In your case, we consider your FX trading was not gambling because it was not an activity primarily involving chance. That your FX trading was not gambling, i.e., a game of chance, is demonstrated by your profit and loss amounts on each trade that show you were able to quickly close your contracts and thus quickly minimise your losses or quickly lock in your profits. Unlike a gambler that cannot affect the outcome of a race or dictate odds received, you were able to have an impact on the profit or loss made by choosing when to enter and exit a contract in relation to commercial market prices.
In short, the fact that your opening and closing of contract positions resulted in such negligible profit and loss amounts shows your activity was carefully and systematically organised and handled, which is an indicator of carrying on a business (as stated in the AAT cases, cited above).
Although we consider you were not carrying on a business of FX trading (due to not displaying other essential indicators of carrying on a business), your FX trading activity was so carefully and systematically organised and handled that it avoided the incurring of any significant loss.
Also, we consider your FX activity was not gambling because it did not meet the criteria listed in paragraph 45 of TR 2005/5. Your FX plays were more than "very occasionally" and we consider you, as a traveller, stock market investor and CFD user, would have at least some commercial idea about the current market price and the price history of the underlying and understand how to operate your CFD trading platform for trading on price differentials.

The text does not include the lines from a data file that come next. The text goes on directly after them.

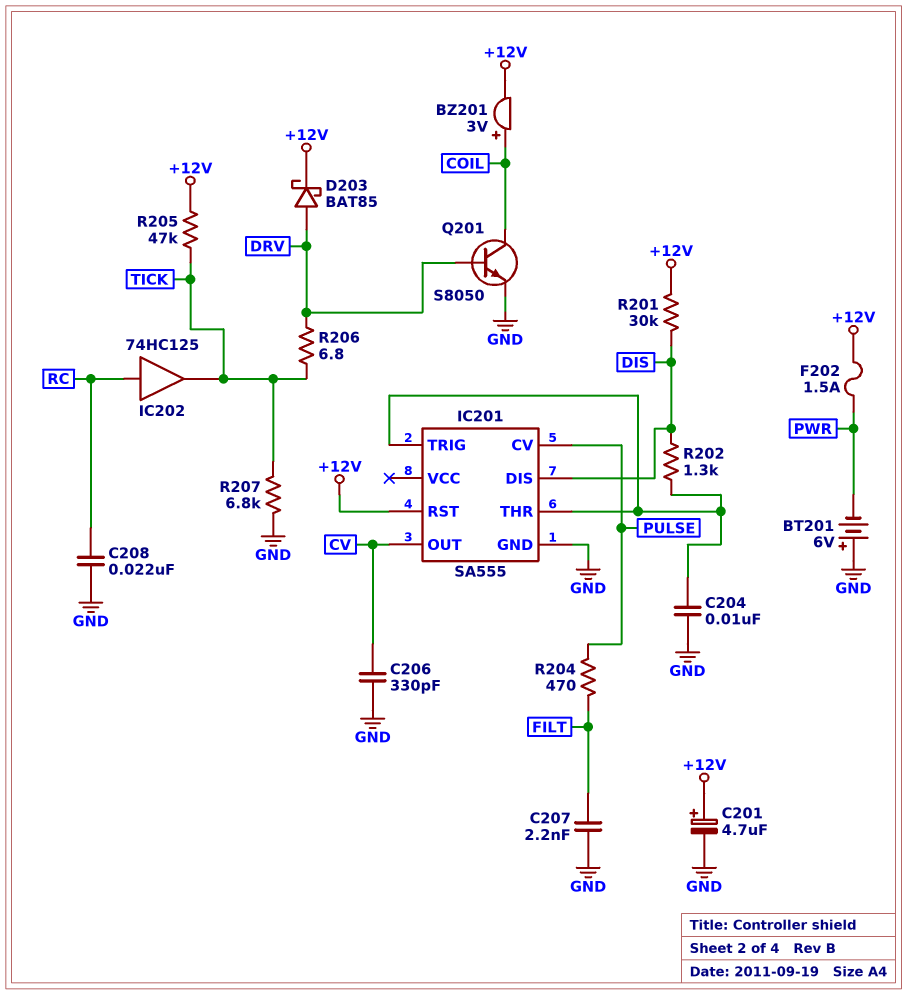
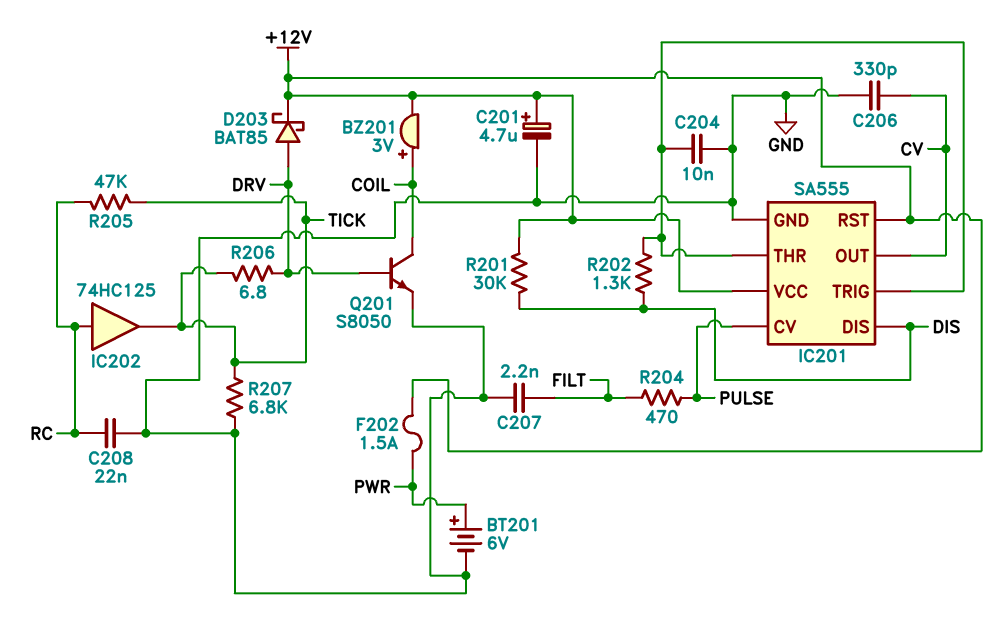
BT201: 6V (plus GND, minus PWR) -> 6V (plus PWR, minus GND)
IC201 pin VCC: none -> +12V
R205: 47k (+12V, TICK) -> 47k (RC, TICK)

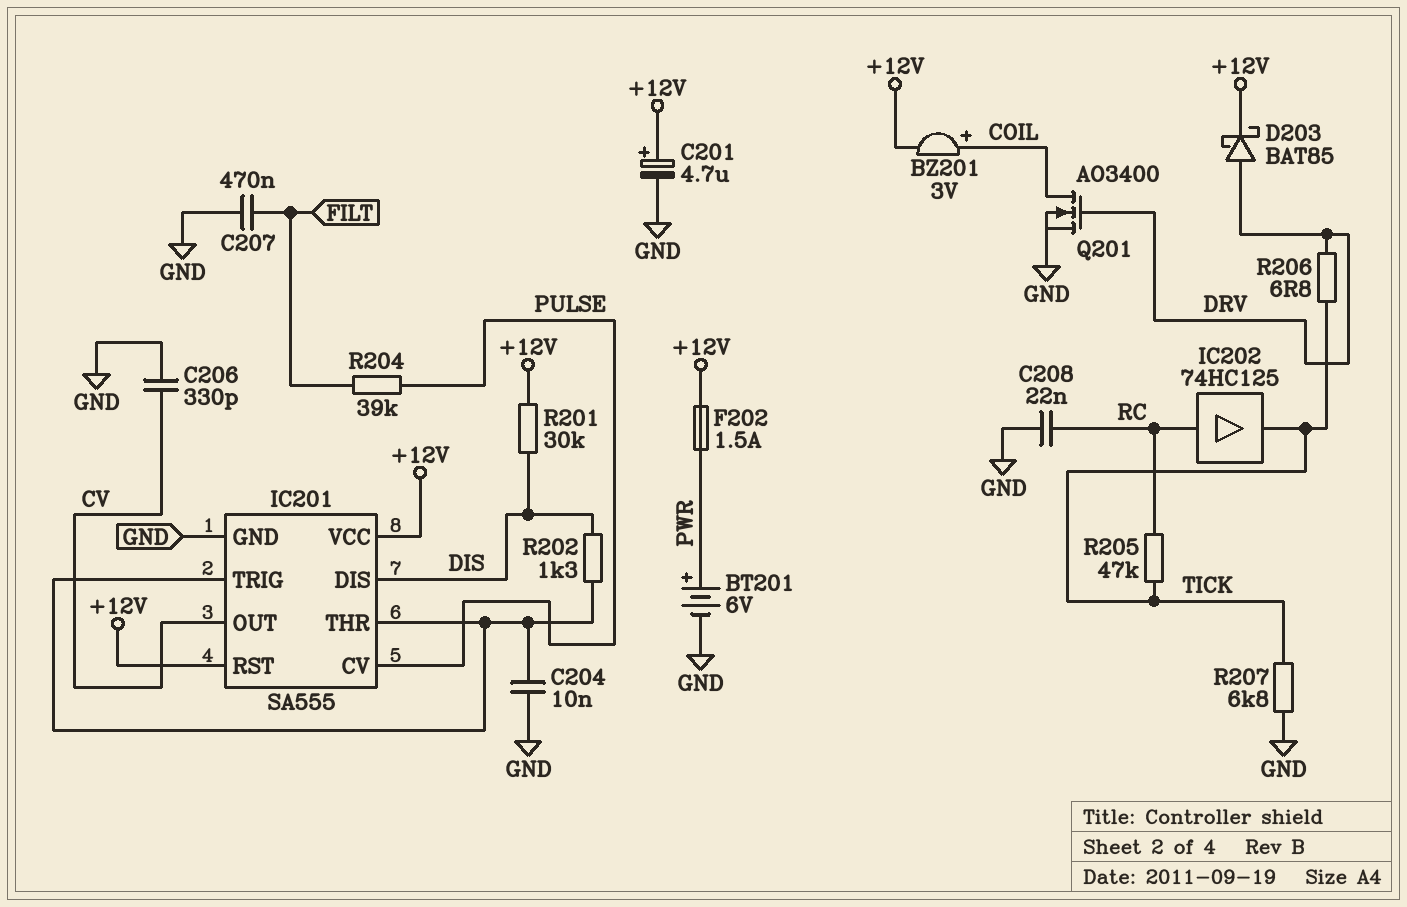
C207: 2.2nF (FILT, GND) -> 470nF (FILT, GND)
Q201: NPN S8050 (B DRV, C COIL, E GND) -> NMOS AO3400 (G DRV, D COIL, S GND)
R204: 470 (FILT, PULSE) -> 39k (FILT, PULSE)

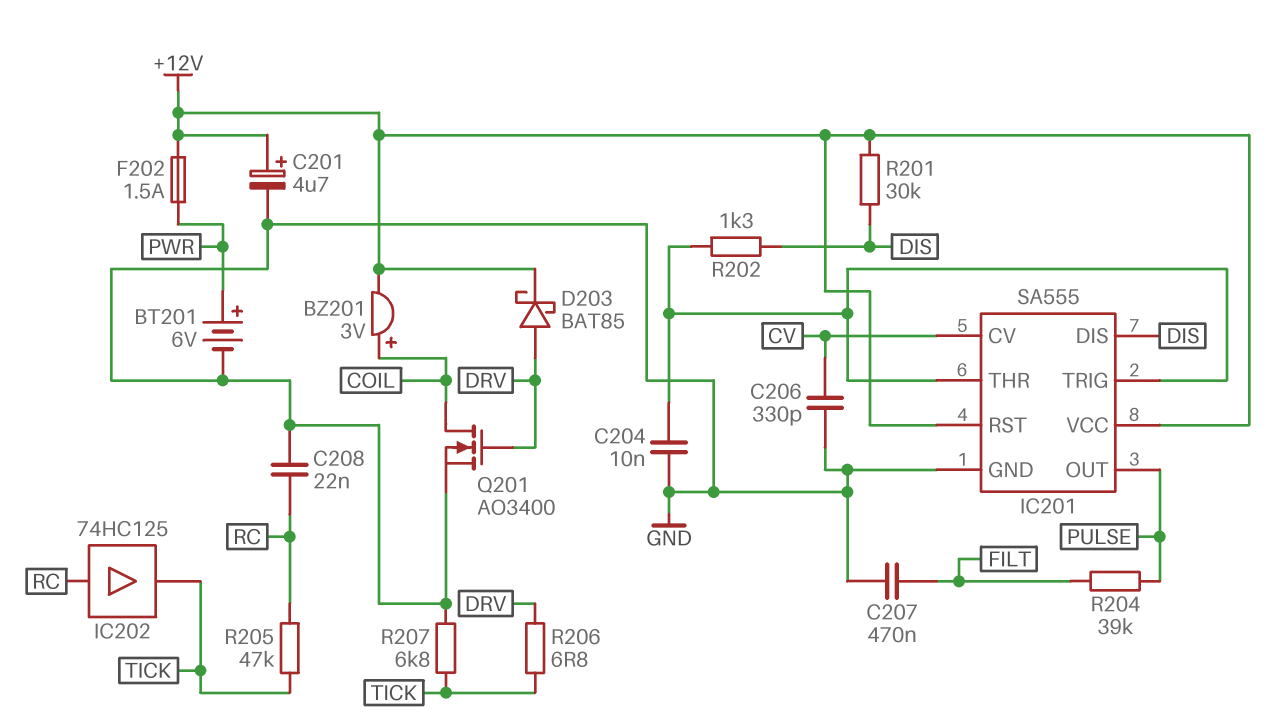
IC201 pin CV: PULSE -> CV
IC201 pin OUT: CV -> PULSE

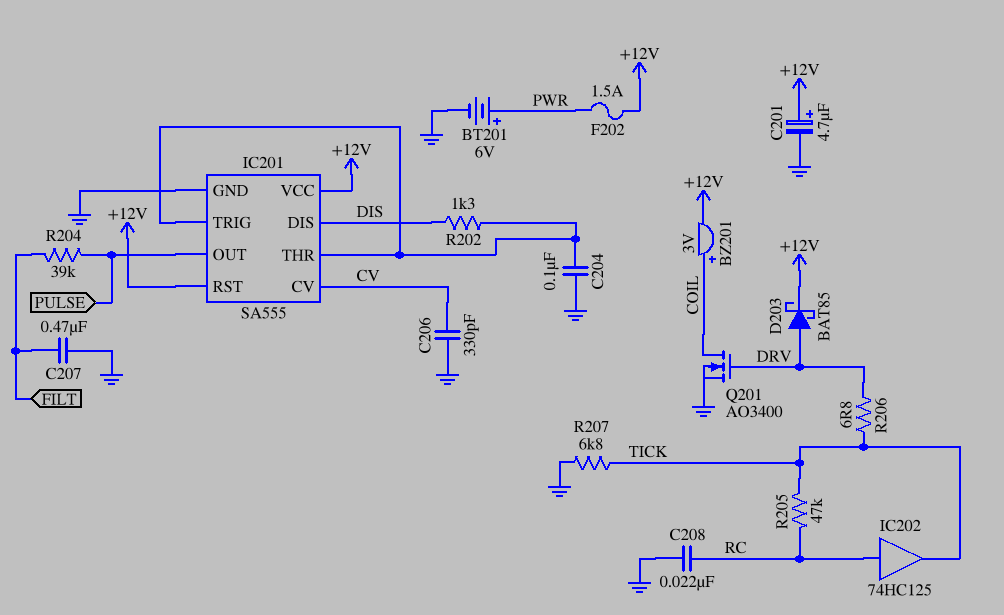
C204: 10nF (GND, IC201/THR) -> 100nF (GND, IC201/THR)
R201: 30k (+12V, DIS) -> none

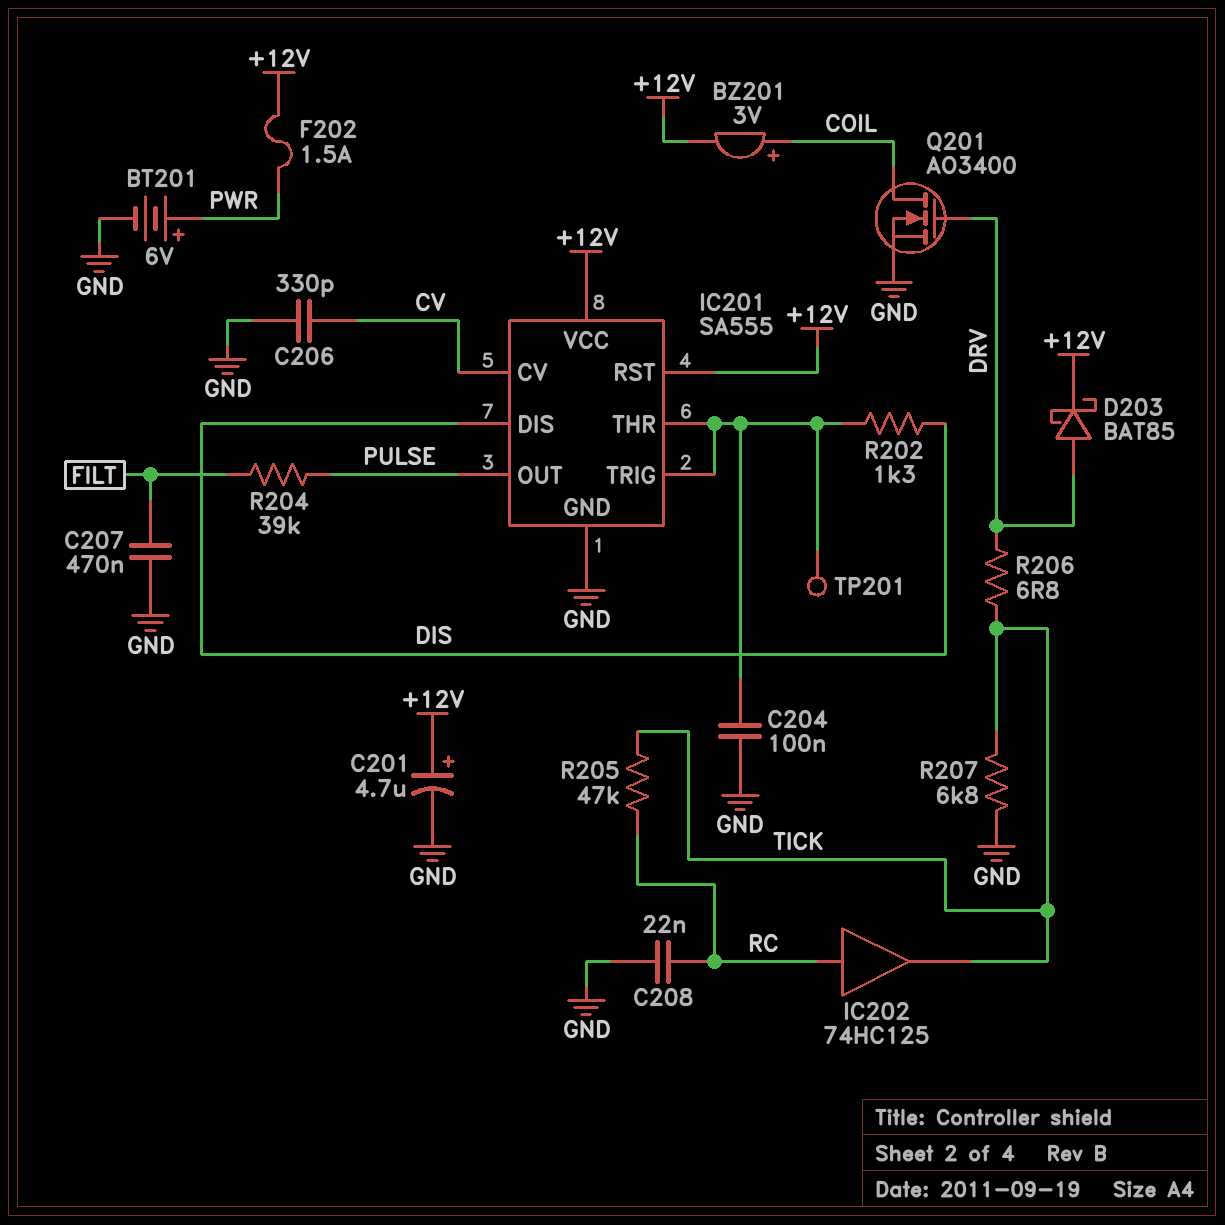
TP201: none -> test point (IC201/THR)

Although FX is not the same as investing or trading in company shares, we consider FX does have some association with your income-producing activities from share markets because : (i) you were using the same platform used to trade shares CFDs; (ii) similar technical and/or fundamental analysis would be used, however basic; and (iii) as FX can influence share prices for companies that derive export or foreign income, in general, those that invest in shares and/or follow the financial news would be expected to have some basic familiarity with exchange rates and the economic forces affecting them.
Lastly, the question of whether your FX trading was neither profit-making nor gambling (which would result in your profits and losses being CGT events) must be addressed. Our opinion is your FX trading was for the purpose of profit-marking because: (i) you deliberately and systematically minimised your losses by exiting your trades quickly; (ii) you had an existing CFD platform and approval from the provider that enabled you to engage in FX trading, which is indicative of an underlying profit making purpose; and (iii) you had a relatively lengthy history of shares investing and a more recent history of trading shares CFDs, giving the impression your FX trading was part of a common and natural progression in exploring different financial products to trade in, for the purpose of profit-making
It is possible your FX trading was part of an experimental or preliminary activity, which arguably, could be deemed not for profit-making but, instead, preliminary to profit-making. However, such a purpose would result in your profits and losses being CGT gains and losses (and, again, not gambling).
However, given your history of investing and trading in financial markets, we consider your FX trading was connected with your broad profit making motive and interest in trading in financial assets (even if you subsequently decided FX trading was unsuitable or of no interest to you). Either way, your FX trading does not amount to tax exempt gambling.